Audi brought five “not-works“ R8 LMS, most of which ran into mechanical trouble. The perhaps least favoured of them ( for Dennis Rostek / Luca Ludwig / Marc Bronzel / Markus Winkelhock) worked its way up to 3rd place courtesy of a quietly efficient run; this was the only SP9/GT3 team on the podium.

Title defenders Manthey Racing blitzed everyone at the start and established themselves in a runaway lead until a stationary vehicle ended the Porsche 997 GT3’s run during the night.

Porsche, though, had brought along something extra-special. The 911 GT3 R hybrid. Helmed by a crew of factory drivers (Jörg Bergmeister, Richard Lietz, Marco Holzer, Martin Ragginger) it steadily climbed up the leaderboard. Until it led. And led convincingly. Was this the dawn of a new motor racing era?

With three hours to go, the new era was called off when the hybrid coasted to a halt.

BMW was there, too. Entered in the E1-XP class for Team Schnitzer, the Schnitzer M3 GT2 gave its Nordschleife debut. Of the two cars, the “Dirkmobile“ (Dirks Werner, Müller, and Adorf, along with honorary Dirk Andy Priaulx) was set back by early contact and eventually fought its way up to 7th place.

The other one, crewed by Jörg Müller / Augusto Farfus / Uwe Alzen / Pedro Lamy, and not a single Dirk, never quite had the ultimate pace to challenge for the lead. It was kept in contention by consistency, smart team strategy, and ultimately the opposition’s bad luck.
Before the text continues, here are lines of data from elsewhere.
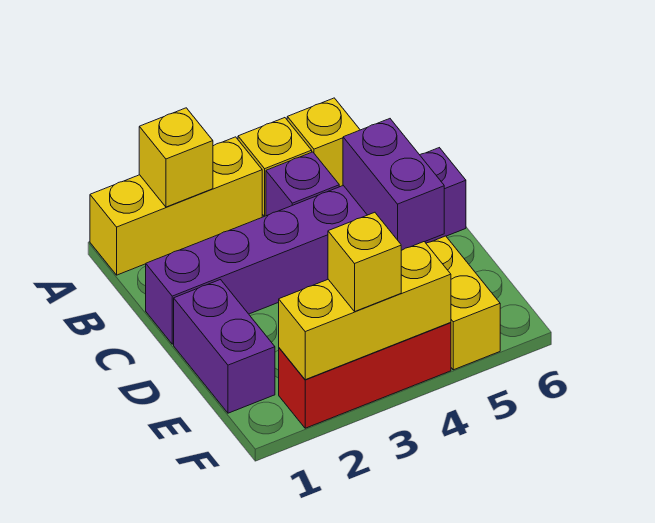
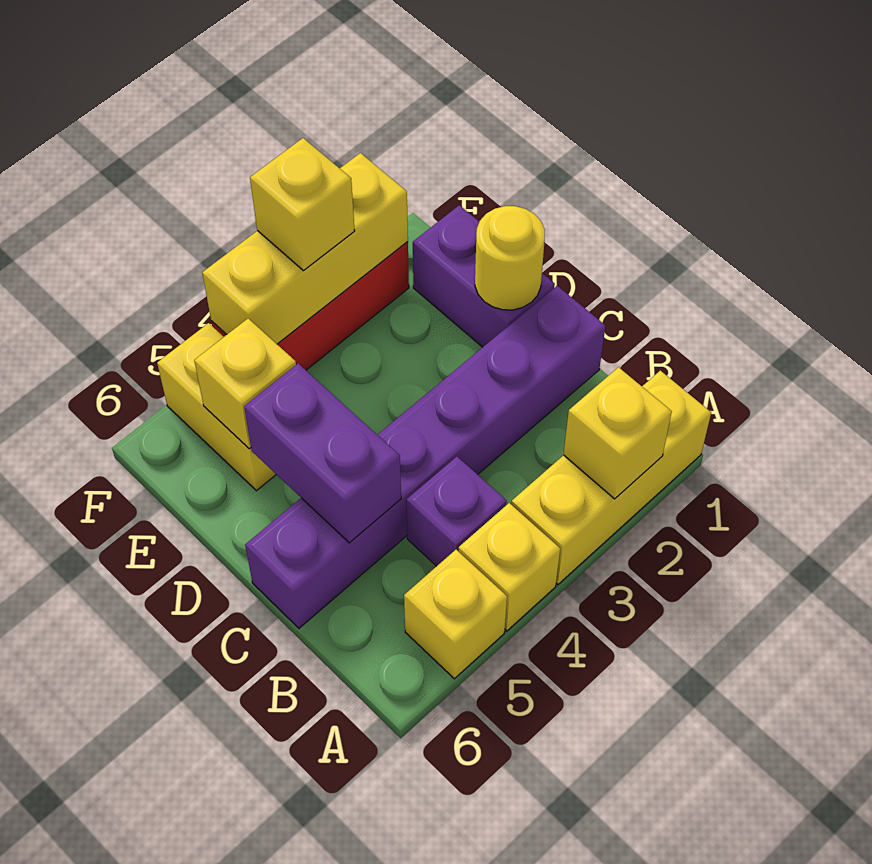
none -> yellow round brick D1 level 2
none -> yellow brick E5 level 2

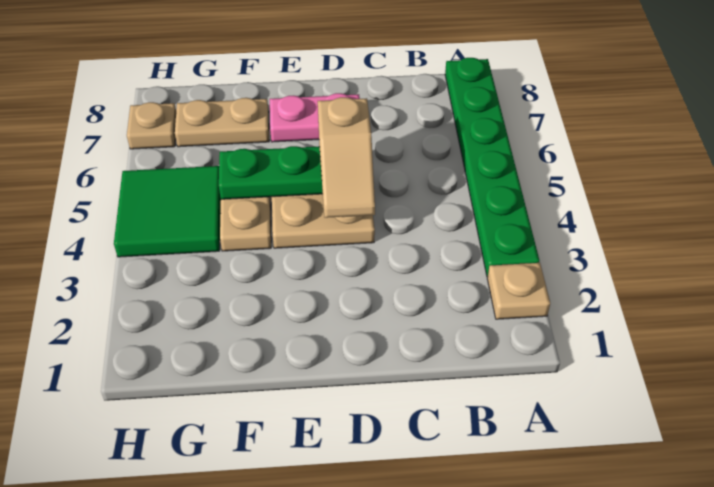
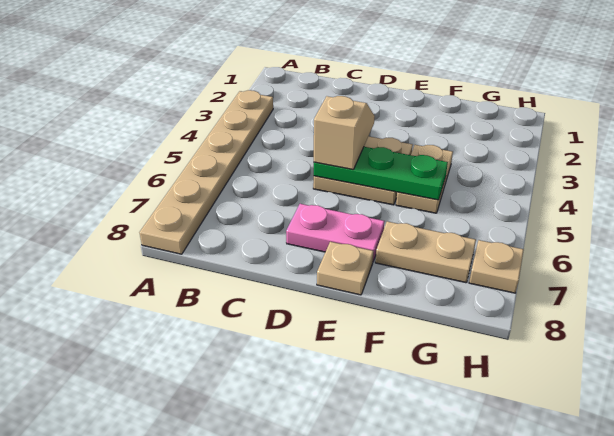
tan plate A2 level 1 -> tan plate E8 level 1
green plate A3:A8 level 1 -> tan plate A3:A8 level 1
green tile G4:H5 level 1 -> none

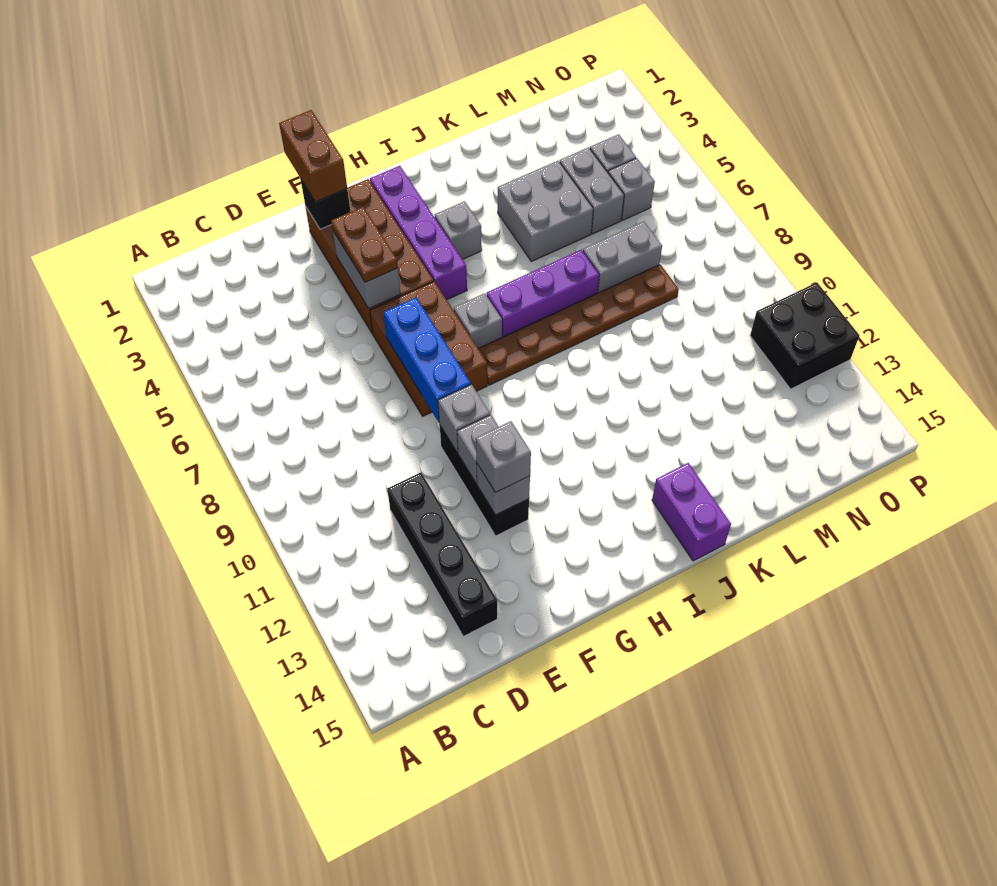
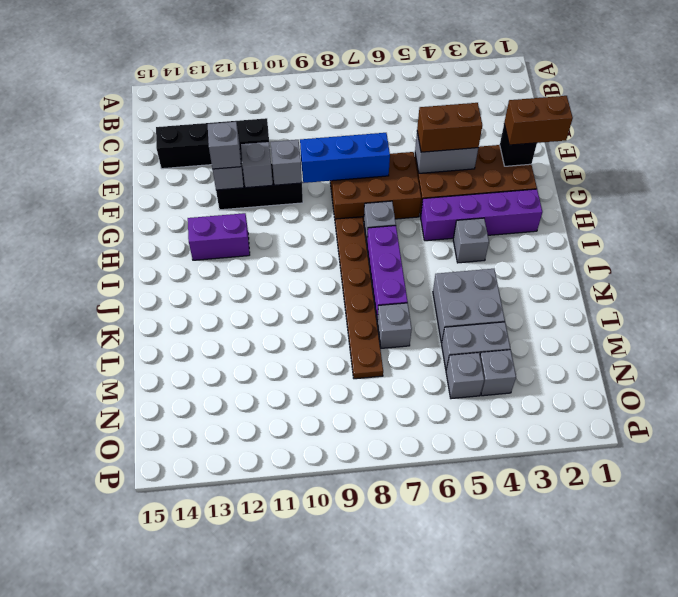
brown plate F4:F5 level 3 -> brown brick F4:F5 level 3
purple brick J14:J15 level 1 -> purple brick H12:H13 level 1
grey brick L7:M7 level 1 -> grey brick L7 level 1
black brick O11:P12 level 1 -> none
At 1 pm, the BMW led the way. With a gearbox that was essentially in tatters, the team decided to go for broke. Somehow, nothing broke. This success also put Pedro Lamy at the top of a very special leaderboard: the man from Portugal has won the German classic five times (pictured top)

Only Timo Bernhard and Marcel Tiemann have matched this record. The BMW crew could not afford to ease off; less than four minutes separated them from the surprisingly quick Farnbacher Ferrari 430 GTC of Dominik Farnbacher, Allan Simonsen, Leh Keen, and Marco Seefried. Again, 154 laps were in the books.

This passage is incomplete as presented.